Sunday, June 12, 2011

1-09. Emanations.


THE PLOT

Voyager detects a new element on an asteroid oribiting a ringed planet. Chakotay, Torres, and Harry beam over to investigate, only to discover that the asteroid is a burial chamber. When an emanation of energy is detected, Chakotay requests an emergency beam out. But the ship only successfully recovers chakotay and Torres, along with the most recently-arrived of the dead. Harry has been lost!

It turns out the transporter beam somehow (through means never explained) got, uh, tangled in the beam used to teleport the newest body to the asteroid. The result is that Ptera (Cecile Callan), a member of the afterlife-obsessed Vhnori, is transorted to Voyager, while Harry ends up being beamed to the Vhnori homeworld. Harry is taken to be an emissary from beyond, the first person to return from "the next emanation." He is immediately pressured to give information about the afterlife. But when Harry honestly says that all he saw was an asteroid filled with dead bodies, he creates a disruption in Vhnori society.

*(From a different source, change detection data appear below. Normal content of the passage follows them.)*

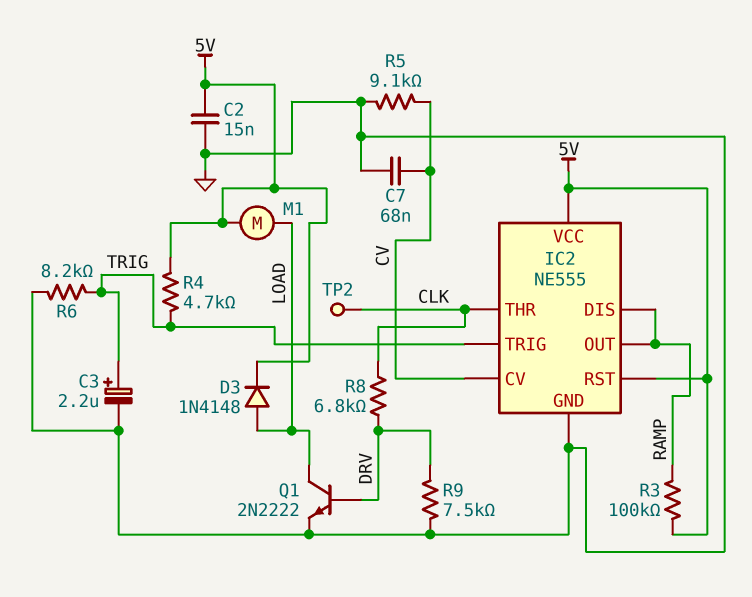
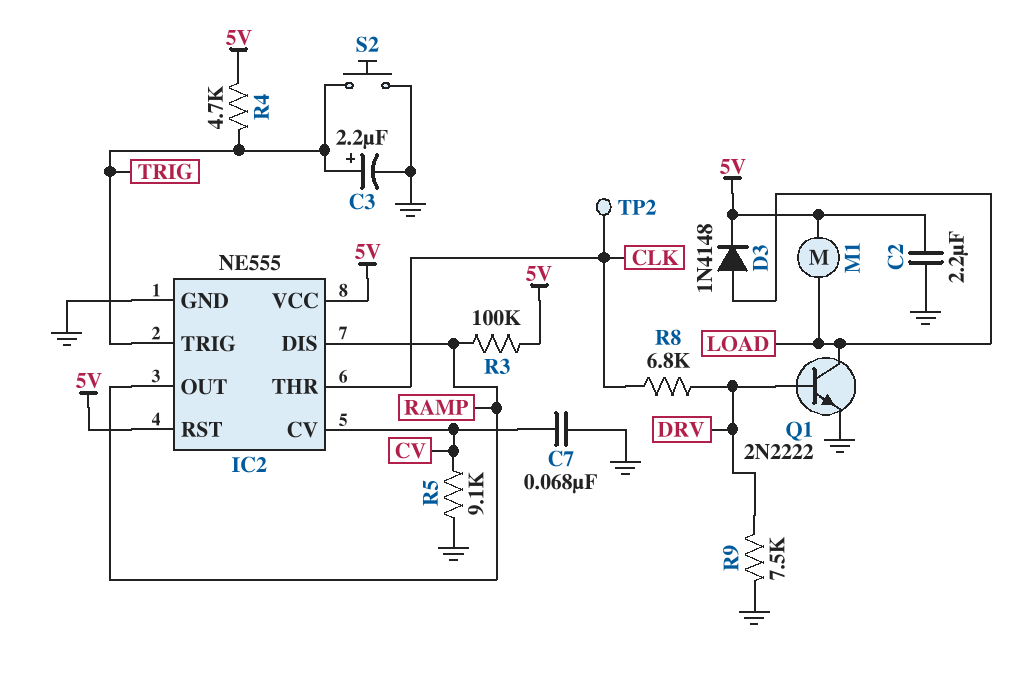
C2: 15nF (5V, GND) -> 2.2uF (5V, GND)
R6: 8.2k (GND, TRIG) -> none
S2: none -> button (GND, TRIG)

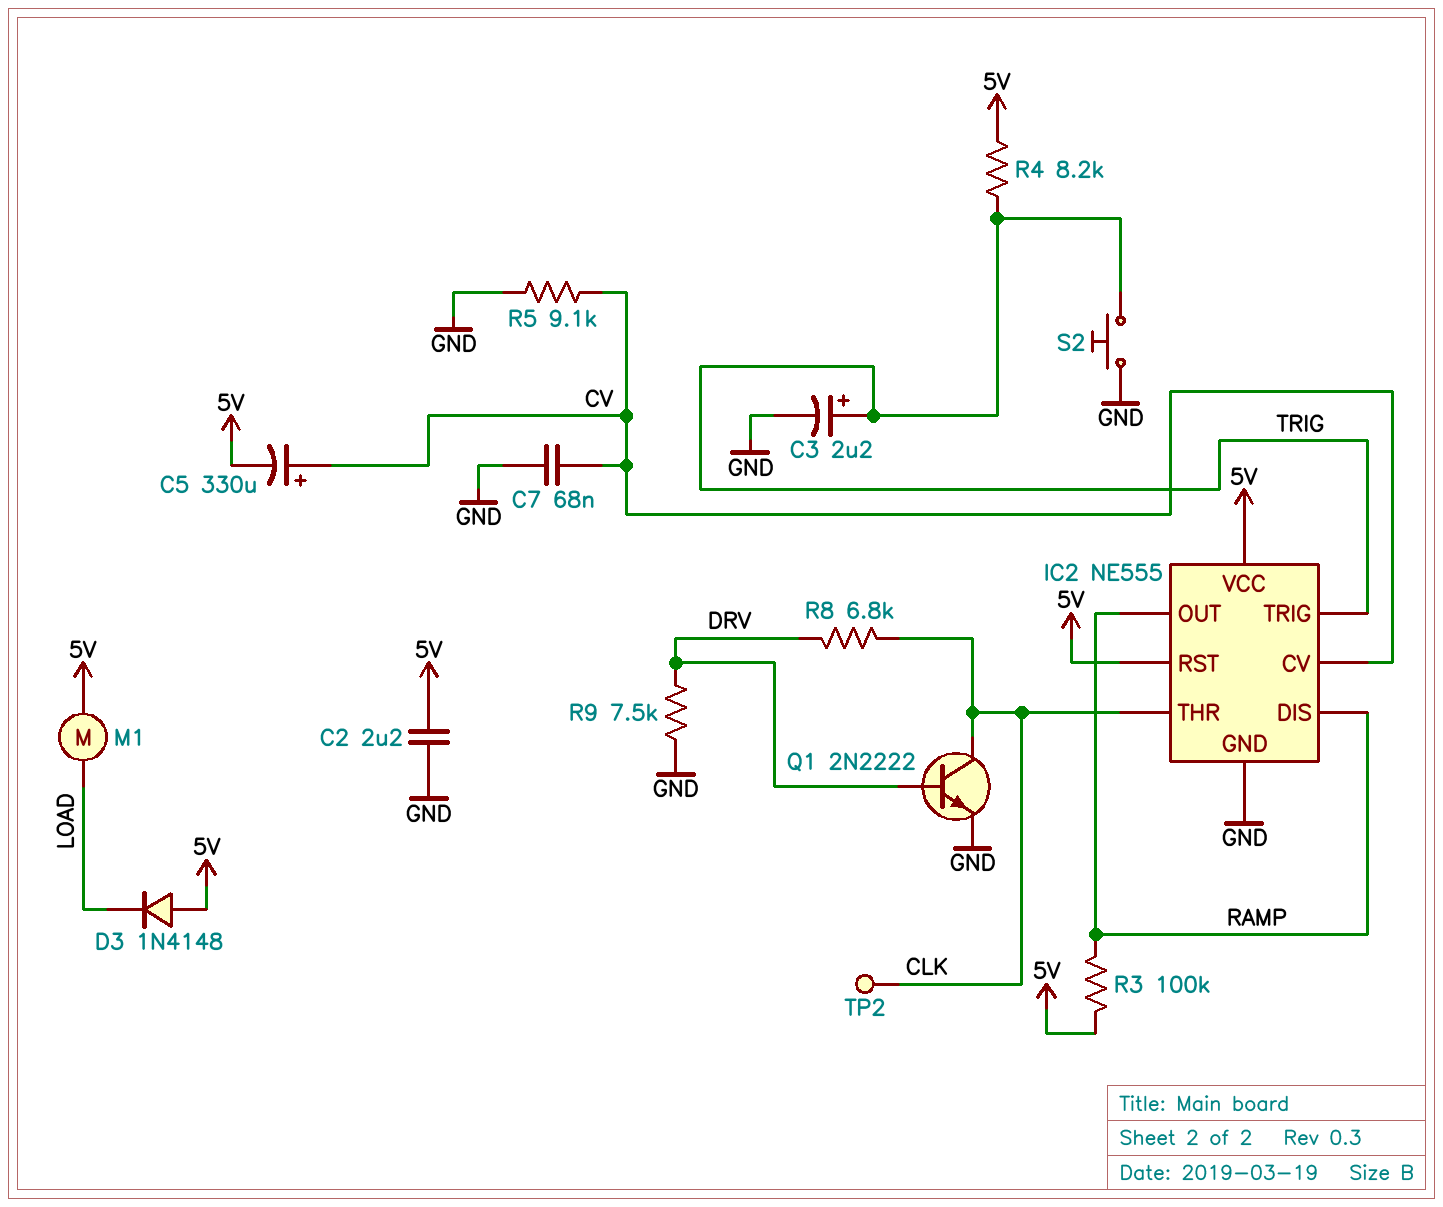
C5: none -> 330uF (plus CV, minus 5V)
D3: diode 1N4148 (A LOAD, K 5V) -> diode 1N4148 (A 5V, K LOAD)
Q1: NPN 2N2222 (B DRV, C LOAD, E GND) -> NPN 2N2222 (B DRV, C CLK, E GND)
R4: 4.7k (5V, TRIG) -> 8.2k (5V, TRIG)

Meanwhile, Janeway pressures her crew to locate Harry using various methods of Technobabble. But now the transportation of the bodies is drawn to Voyager, with the energy increasingly affecting the ship's warp core. If they stay too long, the entire ship could be destroyed!


CHARACTERS

Capt. Janeway: Very focused on recovering Harry, and only revives Ptera and interacts with her as a means to that end. And you know what? I actually don't have a problem with that. Harry is a member of her crew, and his safety is her responsibility. As captain, if she can reasonably recover him, then it is her duty to do so. Ptera is not a member of her crew, and as such is - and should be - a secondary concern. Kes has the luxury of taking a moment to grieve Ptera, because Kes truly can't do anything to aid in the search for Harry. Janeway doesn't have that luxury. So while I'll happily tear strips off Janeway in other episodes, this time out I really don't have much problem with her priorities.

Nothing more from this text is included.